Journal Pour les brevets logiciels, le début de la fin a peut-être sonné...

Posté par . Licence CC by-sa
30
20
juin
2014

Un journal-bookmark rapide, pour vous présenter cet article d'April, concernant un jugement de la Cour suprême américaine, qui a rejeté à l'unanimité les brevets mis en cause dans l'affaire "Alice v. CLS Bank" \o/

Pour faire court, la Cour suprême a jugé "que le fait qu'une idée abstraite soit appliquée par le biais d'un ordinateur ne suffit pas à la rendre brevetable.", allant donc à l'encontre d'une de ses propres décisions (affaire Diamond v. Diehr, qui "considérait qu'une invention était brevetable dès qu'elle était implémentée par ordinateur").

  • # C'est un scandale!

    Posté par (page perso) . Évalué à 10.

    De lâcher pareille bombe à 15 heures 30 alors que Trolldi est presque fini. Pas le temps de lire l'article mais si ton résumé est bon un pan du monde propriétaire vient de s'effondrer. On imagine déjà Apple retirant de son bilan la valeur de ses brevets, ça fend le cœur.

  • # Je serais bref

    Posté par . Évalué à 2.

    allant donc à l'encontre d'une de ses propres décisions

    Qu'est ce qui doit ce revirement ? Et l'empêche de faire la même chose dans l'autre sens ?

    • [^] # Re: Je serais bref

      Posté par (page perso) . Évalué à 5.

      Si la traduction est correcte, il me semble qu'il y a une nuance (que je ne connais pas) entre une idée abstraite et une invention. Ce ne serait donc pas un revirement.

      « Rappelez-vous toujours que si la Gestapo avait les moyens de vous faire parler, les politiciens ont, eux, les moyens de vous faire taire. » Coluche

    • [^] # Re: Je serais bref

      Posté par . Évalué à 8.

      Ce qui explique ce revirement, c'est le fait que ce ne soit pas un revirement.

      Il y a eut une décision de la cour suprême (Diamond v.
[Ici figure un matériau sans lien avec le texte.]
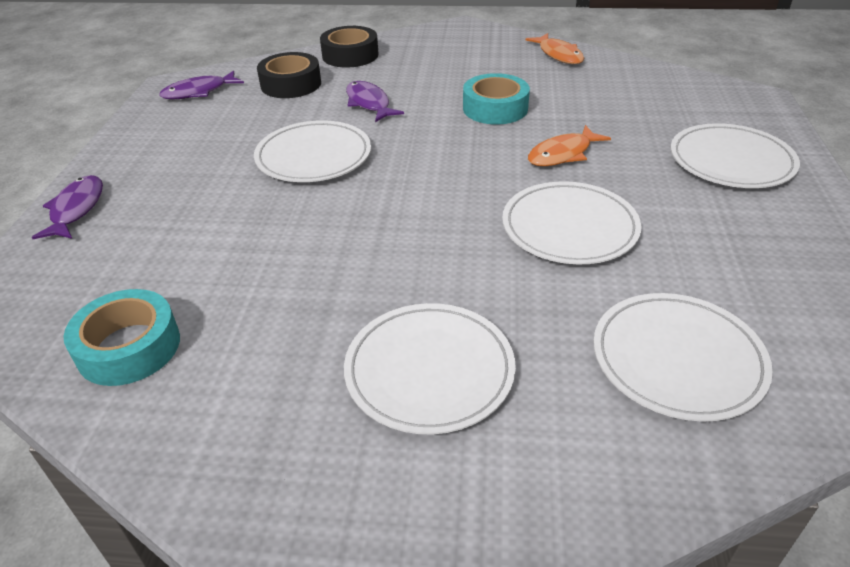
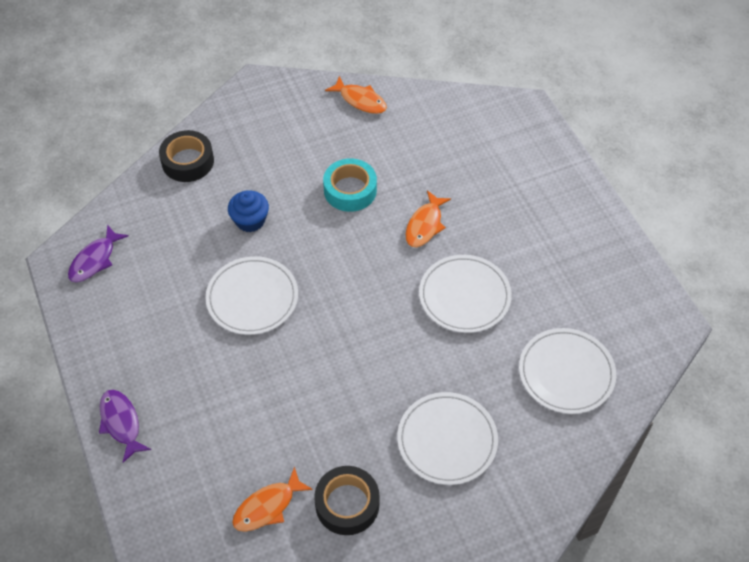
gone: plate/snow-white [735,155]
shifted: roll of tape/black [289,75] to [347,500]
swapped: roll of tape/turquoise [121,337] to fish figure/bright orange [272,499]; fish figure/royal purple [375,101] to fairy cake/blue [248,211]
Diehr), qui a été interprétée très largement par les autres cours jugeant les brevets. Dans la décision qui vient d'avoir lieu, la cour suprême à précisé que cette interprétation était trop large, et que dans le cas précédent il y avait plus que la simple implémentation par ordinateur.

  • # La peau de l'ours

    Posté par . Évalué à 10.

    Cette décision n'invalide pas le concept de brevet logiciel, mais circonscrit son champ de validité. C'est bien, mais non suffisant. D'autant plus que le temps de l'unification réglementaire, douanière et normative entre l'Union Européenne et les USA arrive à grands pas, avec l'union transatlantique (TAFTA), qui pourrait nous imposer bientôt les brevets logiciels à l'américaine, en plus du poulet à la javel, du bœuf aux hormones et de la culture des OGM en plein champs.